Infections in animals and organ treatments.

All animals were treated in accordance with Institut Pasteur guidelines for laboratory animal husbandry. Bacterial growth in mice was studied by injecting 4- to 6-week-old specific-pathogen-free female BALB/c mice (Charles River) intravenously with a sublethal bacterial inoculum, 104 CFU. Seventy-two hours after infection, livers and spleens were sterilely dissected and the numbers of CFU were determined by plating serial dilutions of organ (liver and spleen) homogenates on BHI agar medium. Blood was resuspended in heparin (250 units/ml) and 100-μl portions were plated on BHI agar medium. Four animals were used for each experiment. Statistical analyses were performed using the Student t test. P values of <0.05 were considered statistically different. To study inlJ expression in bacteria present in blood or liver, the L. monocytogenes wild-type and ΔinlJ strains were inoculated intravenously into BALB/c mice with 104 and 105 CFU, respectively. Following 72 h of infection, blood samples and livers were recovered. Blood streams were fixed on coverslips with 4% paraformaldehyde (wt/vol in PBS) for 20 min, and blood cells were permeabilized with 0.3% Triton X-100 in PBS for 5 min and then processed for immunofluorescence. Optimal cutting temperature TissueTek compound (VWR Scientific)-embedded blocks of liver were cryosectioned (7-μm-thick sections), fixed in ethanol (−20°C for 5 min), and processed for immunofluorescence. Blocking steps, antibody dilutions, and washes were performed in 1% bovine serum albumin in PBS.


Paraffin-embedded blocks of liver and spleen tissues from mice infected intravenously by L. monocytogenes were formalin fixed and sliced. Sections of tissues were stained with anti-EGDe or with anti-InlJ primary antibodies followed by horseradish peroxidase-conjugated anti-rabbit immunoglobulin. Antigen-antibody complexes were visualized by using reagents supplied in the Envision kit (Dakocytomation, Carpinteria, CA).


inlJ transcription occurs independent of AxyR- or PrfA-mediated regulation.
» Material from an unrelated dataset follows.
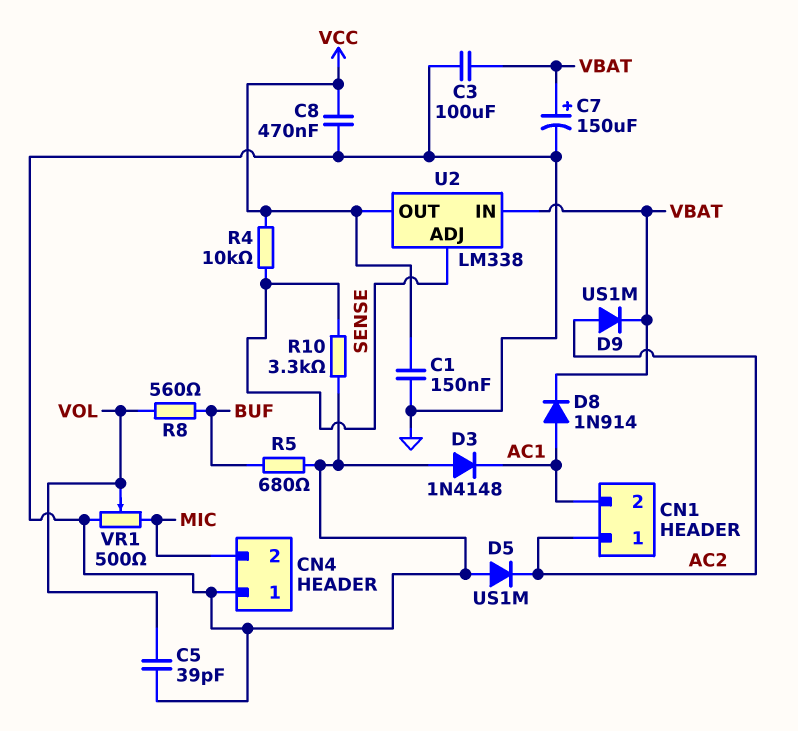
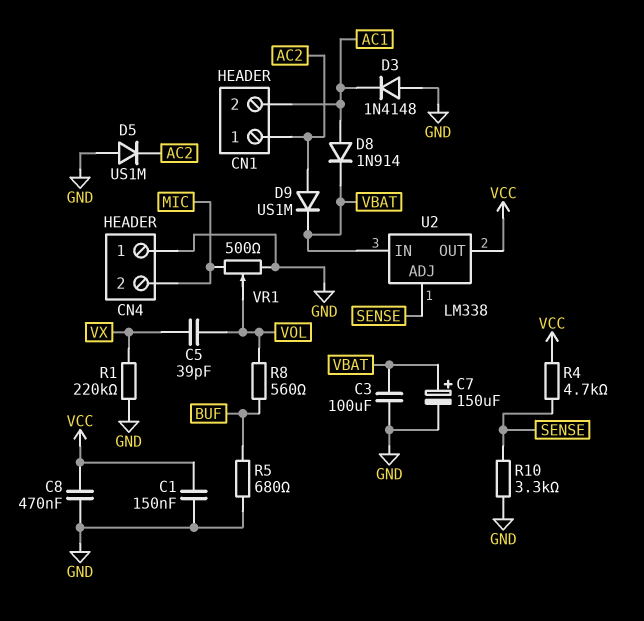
C5: 39pF (GND, VOL) -> 39pF (VOL, VX)
R1: none -> 220k (GND, VX)
R4: 10k (SENSE, VCC) -> 4.7k (SENSE, VCC)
We previously showed by semiquantitative RT-PCR that inlJ is transcribed in bacteria grown in BHI rich medium (61). This result was further supported by qRT-PCR experiments indicating that the amount of inlJ transcript is approximately one-half the amount of the inlA transcript, which allows production of the surface invasion protein InlA (Fig. (Fig.1A).1A). Primer extension reactions revealed two inlJ transcription start sites upstream of the start codon of inlJ (Fig. (Fig.1B).1B). However, since the smaller transcript may represent a processed RNA species derived from cleavage of the longer transcript, the transcriptional start sites of inlJ were subsequently mapped by 5′ RACE (see Materials and Methods). The nucleotide sequences of the 5′ RACE PCR products also revealed two transcriptional start sites, P1+1 and P2+1, located 219 and 158 bp upstream of the inlJ translational start codon, respectively. Both are preceded by −35 and −10 regions characteristic of listerial RpoD-dependent promoters (Fig. 1C and D). The inlJ P1 promoter is located at the beginning of the coding sequence of the divergently transcribed lmo2820 gene.

FIG. 1.
Studies of inJ promoter region. (A) Studies of inlJ transcription by qRT-PCR. (Top) qRT-PCR with inlA or inlJ internal primers on total RNA extracts from cultures of wild-type L. monocytogenes grown in BHI. inlA and inlJ transcription levels are significantly ...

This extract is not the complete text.